There are 3 possible audience reactions to any speech, whether you speaking to 1000 people or just one person. On one end of the speaking spectrum, your audience craves more of you speaking. The other end of the spectrum, people feel that their time was wasted. Between these two ends of the spectrum is the middle ground where everyone considers your speech just average and ordinary.
The hard fact of life is that you are responsible. If your speech is successful or less than successful, it is your fault. This is a difficult concept for many speakers to deal with.
However, once you have accepted this premise, it makes being a better speaker easier. You begin to search out the tools to make you better. You might decide that recording all your speeches is the best way to learn. Seeking mentors or mastermind groups to evaluate you maybe another tool that is used. However if you enlist a mentor and that person suggests changes that you are not comfortable with or you feel is not the best, remember, ultimately your audience’s reaction is on your shoulders.

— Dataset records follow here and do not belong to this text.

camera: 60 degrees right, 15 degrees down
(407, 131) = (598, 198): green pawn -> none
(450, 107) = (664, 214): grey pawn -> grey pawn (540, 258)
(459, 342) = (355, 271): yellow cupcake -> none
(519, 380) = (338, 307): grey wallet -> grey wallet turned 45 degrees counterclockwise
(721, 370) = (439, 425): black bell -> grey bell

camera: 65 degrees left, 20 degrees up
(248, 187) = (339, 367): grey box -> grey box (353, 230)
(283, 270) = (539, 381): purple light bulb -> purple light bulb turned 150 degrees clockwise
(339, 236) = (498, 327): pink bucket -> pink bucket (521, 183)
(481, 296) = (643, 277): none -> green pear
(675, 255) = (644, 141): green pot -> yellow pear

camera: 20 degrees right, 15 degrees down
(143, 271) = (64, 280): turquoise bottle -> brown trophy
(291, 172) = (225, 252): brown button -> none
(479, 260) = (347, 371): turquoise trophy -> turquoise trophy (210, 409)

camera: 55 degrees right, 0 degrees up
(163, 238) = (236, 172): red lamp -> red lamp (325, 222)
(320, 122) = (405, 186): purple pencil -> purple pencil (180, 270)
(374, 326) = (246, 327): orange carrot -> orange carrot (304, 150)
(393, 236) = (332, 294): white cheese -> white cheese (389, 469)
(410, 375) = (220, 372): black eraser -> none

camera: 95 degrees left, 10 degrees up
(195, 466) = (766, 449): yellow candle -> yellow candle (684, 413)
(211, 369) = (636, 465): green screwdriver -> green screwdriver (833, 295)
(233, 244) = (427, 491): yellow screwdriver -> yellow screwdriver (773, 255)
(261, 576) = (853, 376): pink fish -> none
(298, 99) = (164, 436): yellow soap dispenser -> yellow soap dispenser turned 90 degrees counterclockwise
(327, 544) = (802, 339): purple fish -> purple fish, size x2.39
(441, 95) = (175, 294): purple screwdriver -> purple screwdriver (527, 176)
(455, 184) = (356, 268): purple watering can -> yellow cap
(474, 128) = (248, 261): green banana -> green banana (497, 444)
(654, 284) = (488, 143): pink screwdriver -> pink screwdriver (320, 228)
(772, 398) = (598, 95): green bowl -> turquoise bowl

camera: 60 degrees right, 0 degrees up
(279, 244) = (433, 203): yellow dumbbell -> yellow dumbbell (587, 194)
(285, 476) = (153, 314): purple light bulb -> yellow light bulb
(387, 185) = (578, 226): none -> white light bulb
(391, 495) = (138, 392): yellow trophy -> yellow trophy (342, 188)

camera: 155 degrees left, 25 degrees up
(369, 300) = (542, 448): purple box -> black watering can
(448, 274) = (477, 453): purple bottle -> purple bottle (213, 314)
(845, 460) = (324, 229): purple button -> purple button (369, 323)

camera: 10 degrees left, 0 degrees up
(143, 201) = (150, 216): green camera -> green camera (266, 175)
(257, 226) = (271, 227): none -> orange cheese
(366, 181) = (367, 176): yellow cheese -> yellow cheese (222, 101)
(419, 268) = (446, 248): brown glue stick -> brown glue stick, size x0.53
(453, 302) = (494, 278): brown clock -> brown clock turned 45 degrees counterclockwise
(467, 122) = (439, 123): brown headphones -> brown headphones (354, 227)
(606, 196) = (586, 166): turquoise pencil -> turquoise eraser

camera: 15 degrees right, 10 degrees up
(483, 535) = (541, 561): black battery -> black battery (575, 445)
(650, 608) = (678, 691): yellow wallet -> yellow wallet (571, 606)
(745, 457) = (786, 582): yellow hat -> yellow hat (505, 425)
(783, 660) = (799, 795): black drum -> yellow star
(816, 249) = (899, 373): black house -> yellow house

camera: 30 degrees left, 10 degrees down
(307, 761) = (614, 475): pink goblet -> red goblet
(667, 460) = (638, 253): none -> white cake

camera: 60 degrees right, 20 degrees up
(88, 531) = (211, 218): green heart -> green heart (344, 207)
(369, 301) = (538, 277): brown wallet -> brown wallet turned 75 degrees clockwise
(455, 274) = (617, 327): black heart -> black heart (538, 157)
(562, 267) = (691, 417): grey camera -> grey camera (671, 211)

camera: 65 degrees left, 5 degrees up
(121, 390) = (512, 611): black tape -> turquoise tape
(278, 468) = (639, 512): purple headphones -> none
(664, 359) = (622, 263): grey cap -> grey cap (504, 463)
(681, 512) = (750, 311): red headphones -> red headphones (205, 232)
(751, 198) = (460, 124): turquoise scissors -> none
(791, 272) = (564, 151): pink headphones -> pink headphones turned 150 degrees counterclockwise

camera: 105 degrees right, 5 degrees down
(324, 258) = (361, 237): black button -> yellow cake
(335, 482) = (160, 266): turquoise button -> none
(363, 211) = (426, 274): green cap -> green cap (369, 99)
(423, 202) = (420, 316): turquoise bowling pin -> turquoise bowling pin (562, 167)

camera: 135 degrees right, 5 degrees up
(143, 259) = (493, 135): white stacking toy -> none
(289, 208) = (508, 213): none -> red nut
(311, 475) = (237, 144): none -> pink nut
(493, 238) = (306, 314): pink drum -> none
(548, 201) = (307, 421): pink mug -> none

Remember, concentrate on being the best, not who to blame.
During most speeches, there is an agenda between the speaker and the audience. Speakers may want to have the audience ‘do something’ or ‘take some sort of action.’ They are going to present facts, figures and anecdotes to convince the audience on why they should. If done correctly, there will be action on the part of the audience.
On the other hand, the audience is making a decision on whether not this is something they want to do. They will take the information given and decide if this is valuable to them and their time will not be wasted. During the final second if the speaker did everything correct, the audience will say; “This speaker is absolutely correct and I need to do this!”
Some presentations have no impact on their audiences because this idea is not taken into consideration. To be successful in a presentation think of your ideas as sharp arrows shot by a bow to the bull’s eye, rather a scatter gun approach.
One potential problem for some speakers is keeping track of where they are going in their presentation. One method is using notes. These notes provide a roadmap of where to go. Of course if you accidently shuffle your notes, you may put them out of order. If the font is small, they may be hard to read. Notes have advantages and dis-advantages.
Another simple method is to use a written outline. Then memorize this outline and turn it into a mind map. As you speak you can visualize this mind map to see where you are going in your speech. Of course, making the mind map overly complex defeats your original purpose. As you speak you can mentally see your major points and pretend there is a bouncing ball going from one point to another. Your minor points can be simply just words and your bouncing ball can go from one point to another as if you were watching subtitles on a movie screen.
The key is having a simple and effective method to lead your audience.
Previously in another nugget, we wrote about doing an audience analysis on a new group of listeners. What about doing this same analysis on your monthly business meeting which you always speak at? Now analyzing your audience is always good. However if you know your audience, or more importantly an audience already knows you, you have different problems.
For example, what are you going to do or say differently to keep your audience excited and interested in hearing what you have to say? Many of us fall into a rut with how we say something. That is alright with brand new audiences but not with a group that hears you every month. We also tend to present the same basic way every time. What new techniques can we learn to have our audience look at our material from a different perspective?
Analyzing your audience whether known or unknown, is always good. It just has to be thought of differently
When you look at your audience, you must ask yourself, “What is important to them? What do they really need to know?” An audience will always be more concerned with what they want and need to know and not what you want to tell them.
It is a bit of our own ego that can cause us the most problems. We think that our content and methods are just what everyone needs. And the problem is that we just haven’t made it clear enough to everyone. We think if we just say it more powerfully or speak longer than everyone will understand.
This is where having advisors who will tell us what we need to hear and not what we want to hear are important. It is also important to be watching and listening to your audience reactions to help gauge how effective your message is.
Your audience always talks to you, you just have to listen!
One of the simplest ways for speakers to organize their speech involves the 3 T’s. Tell what you are going to tell them. Tell them. Tell them what you just told them.
In your opening you want to give your audience a roadmap of your speech. This beginning segment tells your audience what you are going to speak to them about. It need to be very concise, attention grabbing and gives the highlights.
The body of your speech is the meat and potatoes section. It contains your main points and the supporting sub-points. It is what your audience came to hear you speak on.
The conclusion is where you tie everything together. This is where you remind your audience what you have just told them. You need to have a call to action or powerful statement or leave them with something memorable.
Remember. Tell them what you are going to tell them. Tell them. Tell them what you told them.
All speakers must know the critical reason or objective for their presentation. What do you want your audience to do, say, feel, think or act upon? The better you understand your reason, the better the presentation.
You will need to explain your reason in a short sentence of 10-15 words. The ultimate goal is after you told someone that person says, “Please, tell me more!” You hear that, you are on the right track.
At the very beginning of the formation of your reasons, you should not limit yourself to how many words you put in writing. Let the ideas flow. Once you feel you have exhausted any and all possible reasons, now is the time for review. Go over all your reasons with a critical eye. Start asking yourself, “Why this reason?” Begin looking for duplicate or weak reasons. Look for the main reason and condensed it to 10-15 words.